Use of digoxin, a cardiac glycoside, has reduced over the last two decades, as have rates of hospitalization for digoxin toxicity. Decreased use of digoxin and concurrent decrease in the incidence of toxicity has led to decreased awareness and recognition of this toxicity which may delay treatment with digoxin immune fab, increasing morbidity and mortality. We present a case of an elderly gentleman with digoxin toxicity who presented with fatigue, diffuse weakness, AKI, hyperkalemia, atrial tachycardia with intermittent AV nodal block, ventricular ectopy and slow ventricular response to atrial fibrillation, who responded to treatment with digoxin immune fab with resolution of symptoms.

Keywords

Digoxin; Toxicity; Digoxin immune fab; Digibind

Introduction

Use of digoxin, a cardiac glycoside, treating atrial fibrillation and heart failure has reduced over the last two decades, as have rates of hospitalization for digoxin toxicity [1] though the therapeutic window remains narrow as ever. Toxicity may be acute or chronic and symptoms include lethargy, somnolence, confusion, anorexia, nausea, vomiting, diarrhea, visual disturbances and a wide variety of cardiac arrhythmias which can occur simultaneously [2,3].
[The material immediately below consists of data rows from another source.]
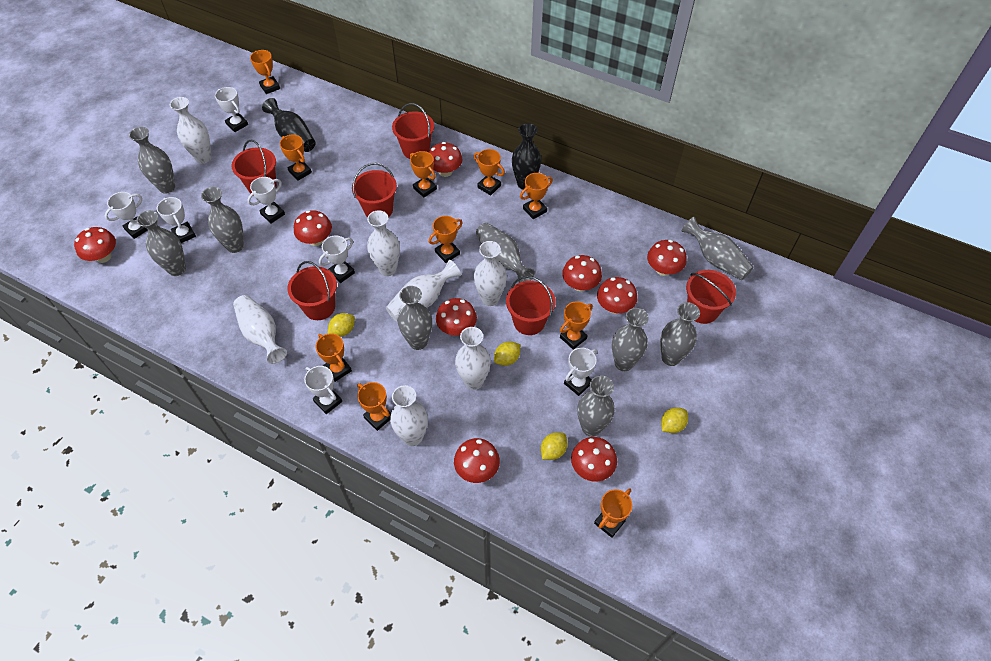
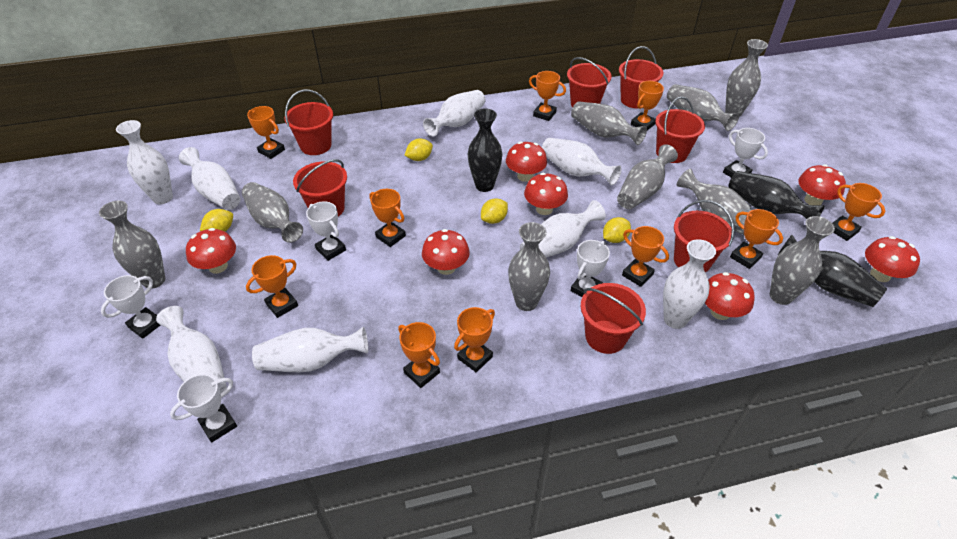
black vase: 2 -> 3
red bucket: 6 -> 7
red mushroom: 9 -> 7
white trophy: 7 -> 5
white vase: 7 -> 8

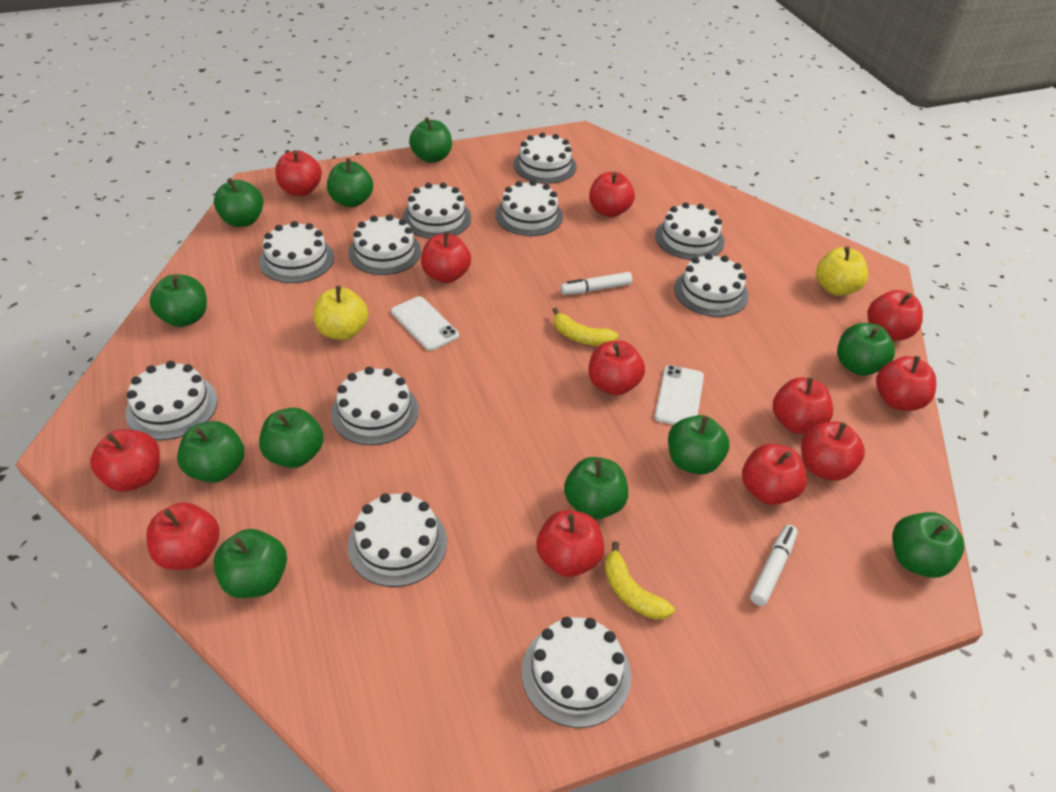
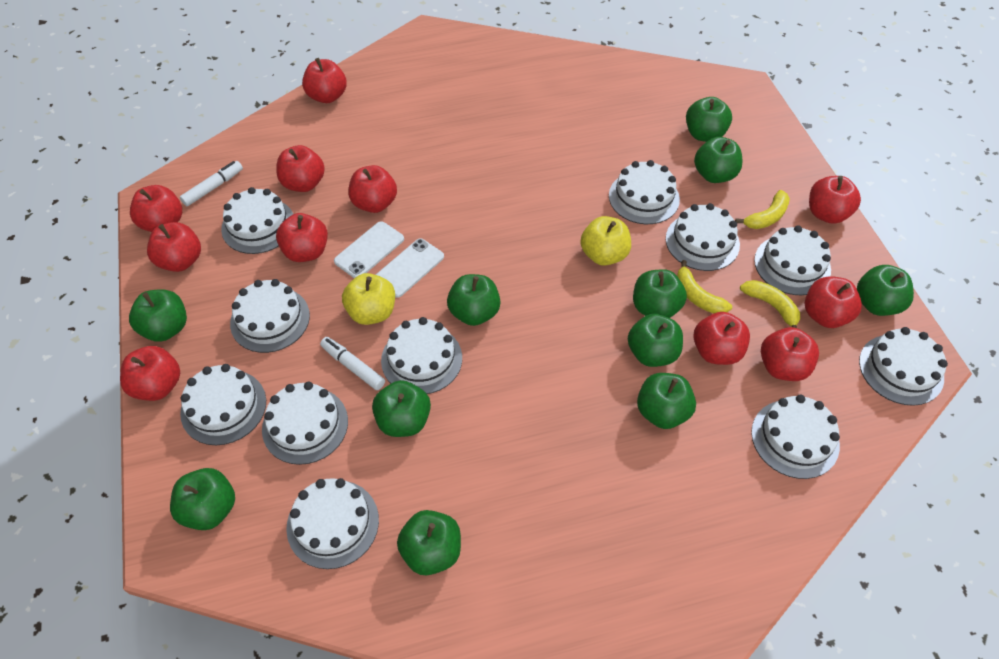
red apple: 12 -> 11
yellow banana: 2 -> 3

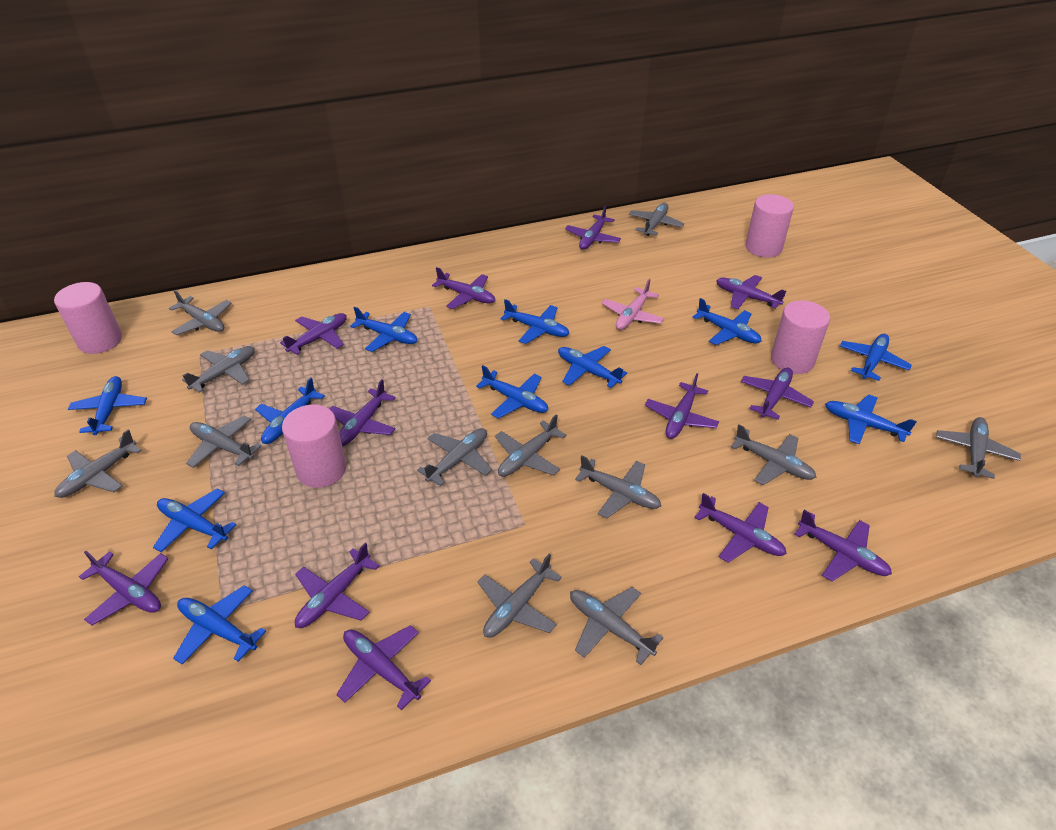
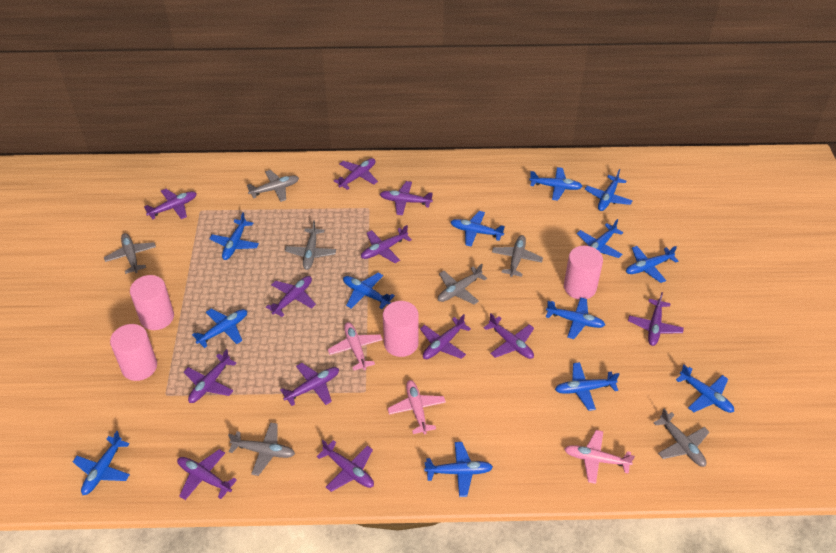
blue plane: 11 -> 13
grey plane: 12 -> 7
pink plane: 1 -> 3

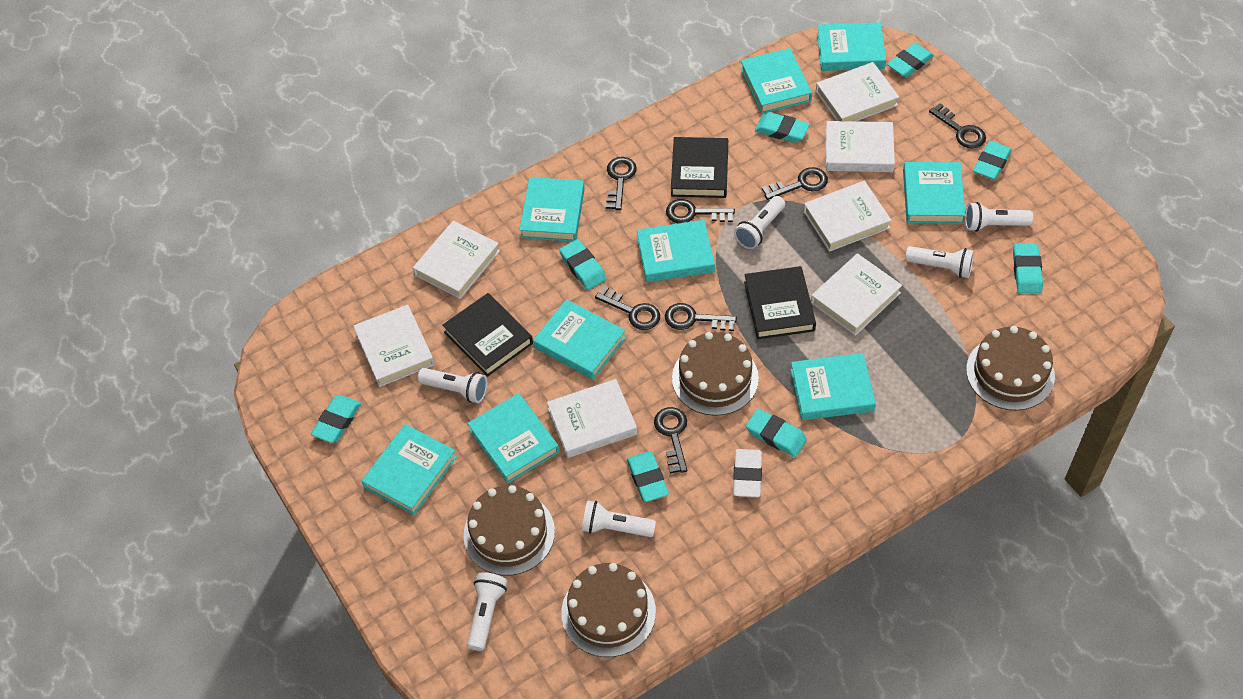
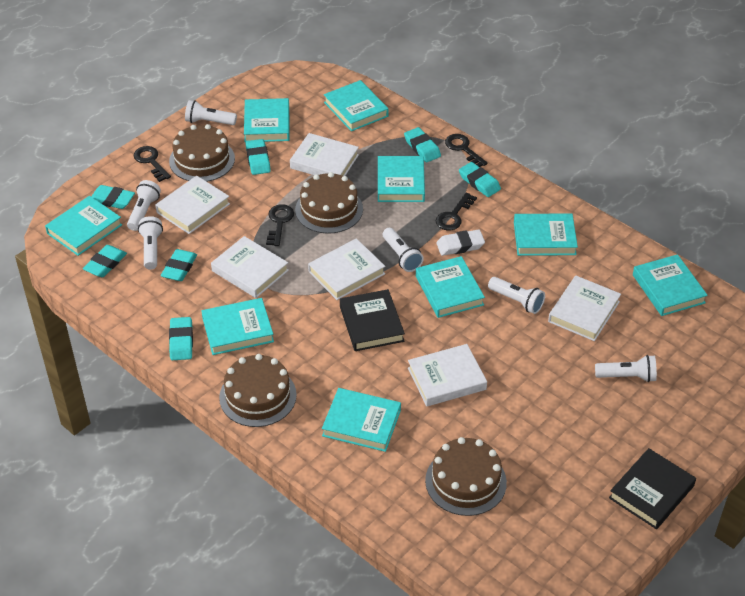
black book: 3 -> 2
black key: 7 -> 4
turquoise eraser: 8 -> 7
white book: 7 -> 6

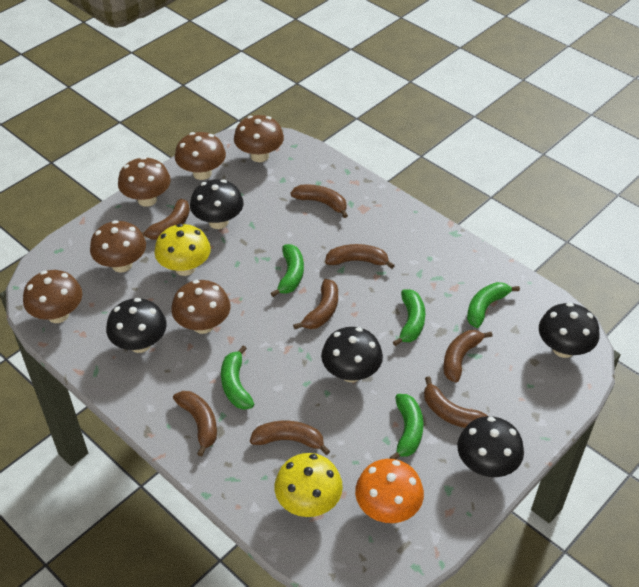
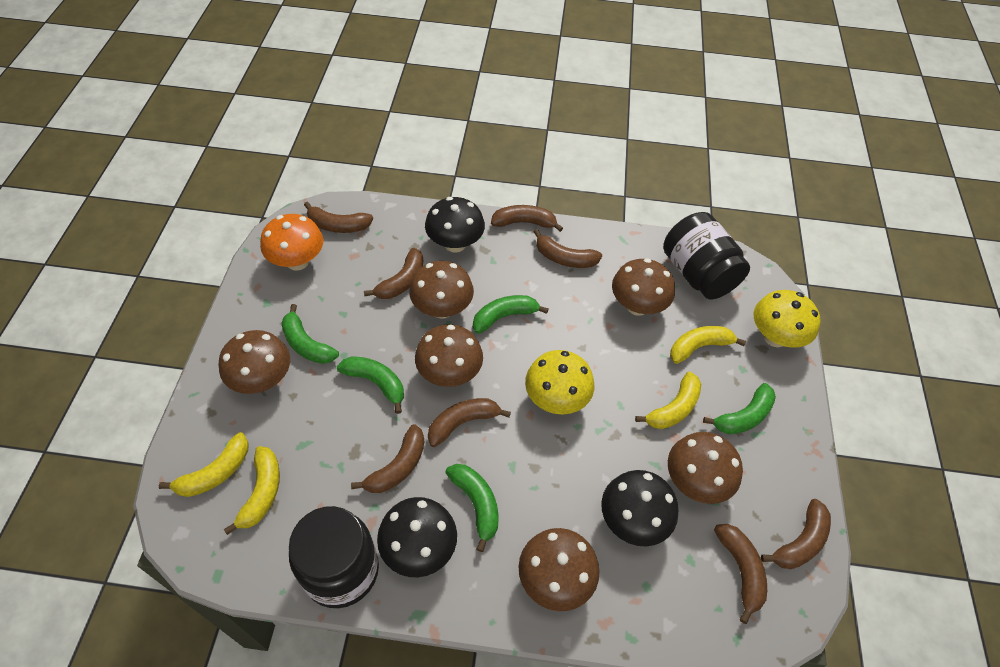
black jar: 0 -> 2
black mushroom: 5 -> 3
yellow banana: 0 -> 4

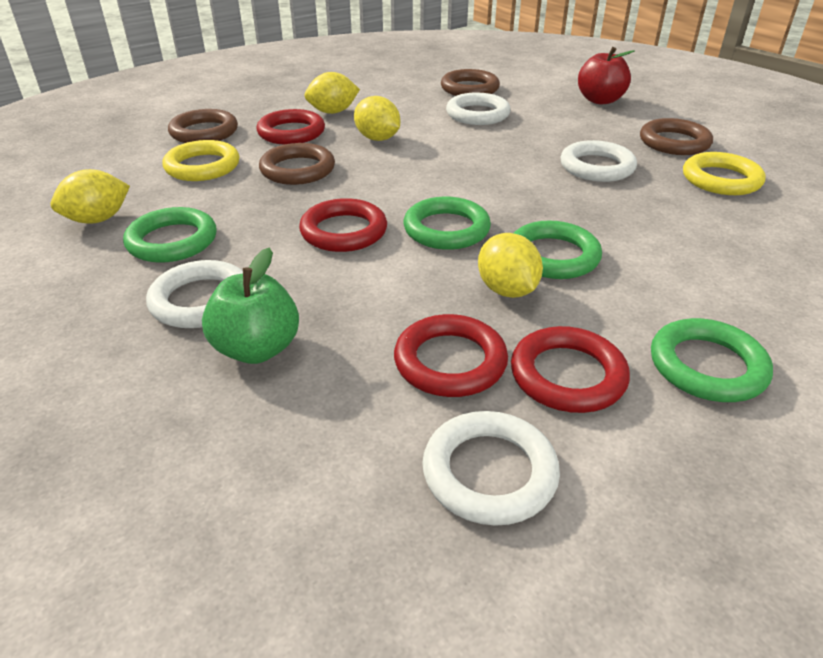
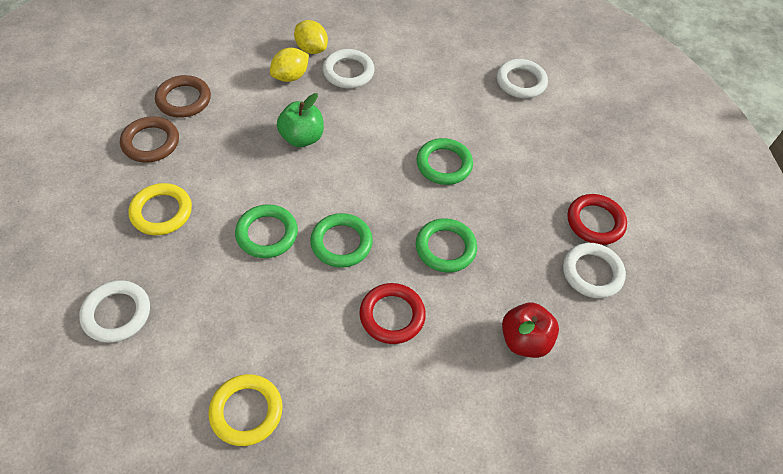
brown ring: 4 -> 2
red ring: 4 -> 2
yellow lemon: 4 -> 2

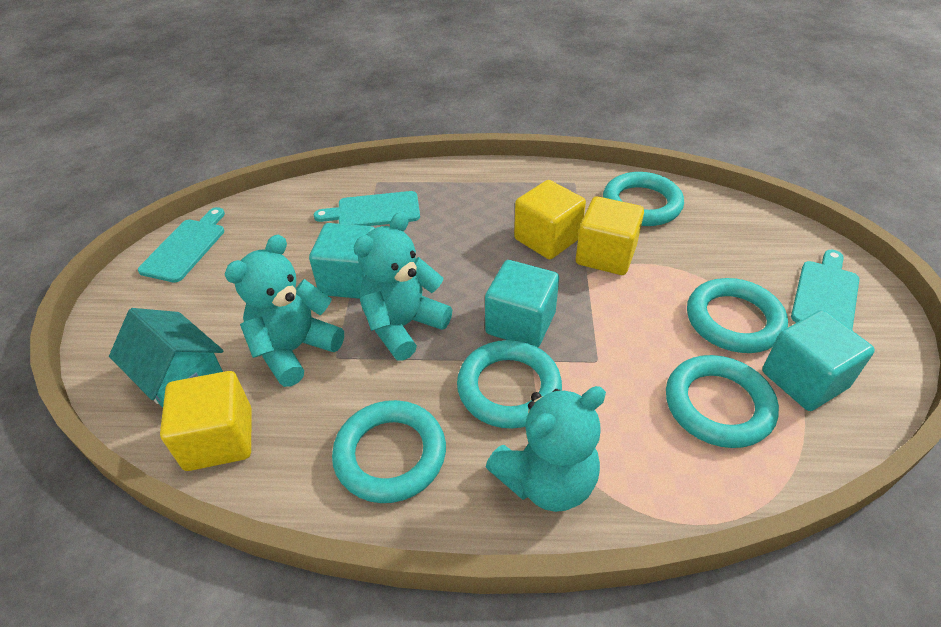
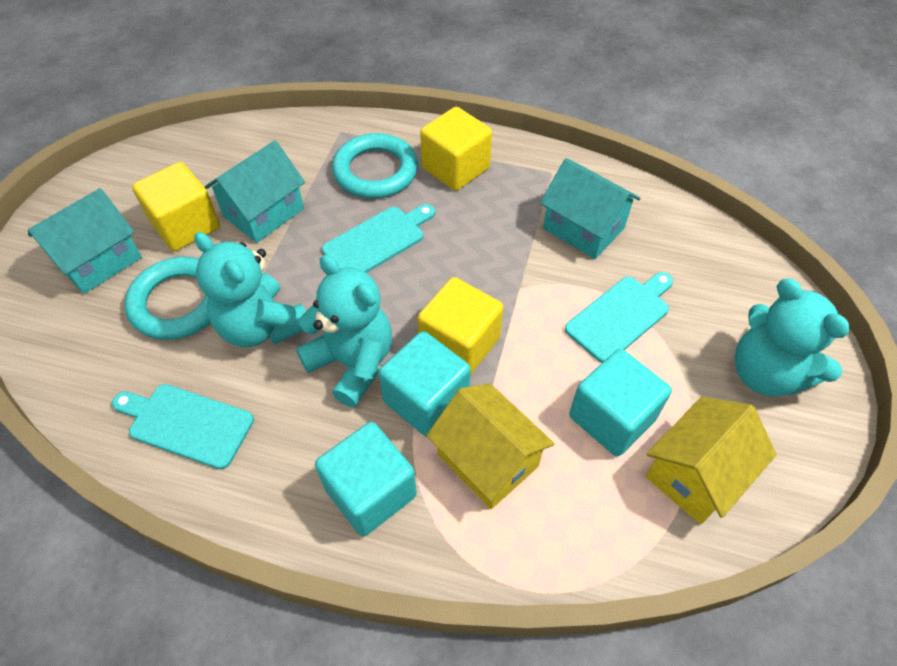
turquoise house: 1 -> 3
turquoise ring: 5 -> 2
yellow house: 0 -> 2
Toxicity more often occurs at higher serum concentrations, but can occur in some populations at lower serum concentrations, particularly the elderly or those with renal disease [3-6]. Decreased use of digoxin and concurrent decrease in the incidence of toxicity has led to decreased awareness and recognition of this toxicity, which may delay treatment with digoxin immune fab, increasing morbidity and mortality [5,6].

Case Presentation

An elderly man with history of atrial fibrillation on metoprolol, digoxin and warfarin; also with diabetes, chronic kidney disease and ulcerative colitis status post colectomy presents with three weeks of progressive fatigue, malaise, muscle weakness, anorexia, confusion, nausea and vomiting and worsening of baseline diarrhea after experiencing viral upper respiratory symptoms one month prior, which had since resolved. Physical exam revealed episodes of intermittent symptomatic bradycardia (heart rate in the thirties) alternating with tachycardia with persistent atrial fibrillation. Labs revealed hyperkalemia (5.7), acute kidney injury (AKI) with a creatinine of 3.1 from baseline of 1.8, mild leukocytosis without left shift (12.7) and digoxin level of 1.8 ng/ml (reference range 0.5-2.0 ng/ ml).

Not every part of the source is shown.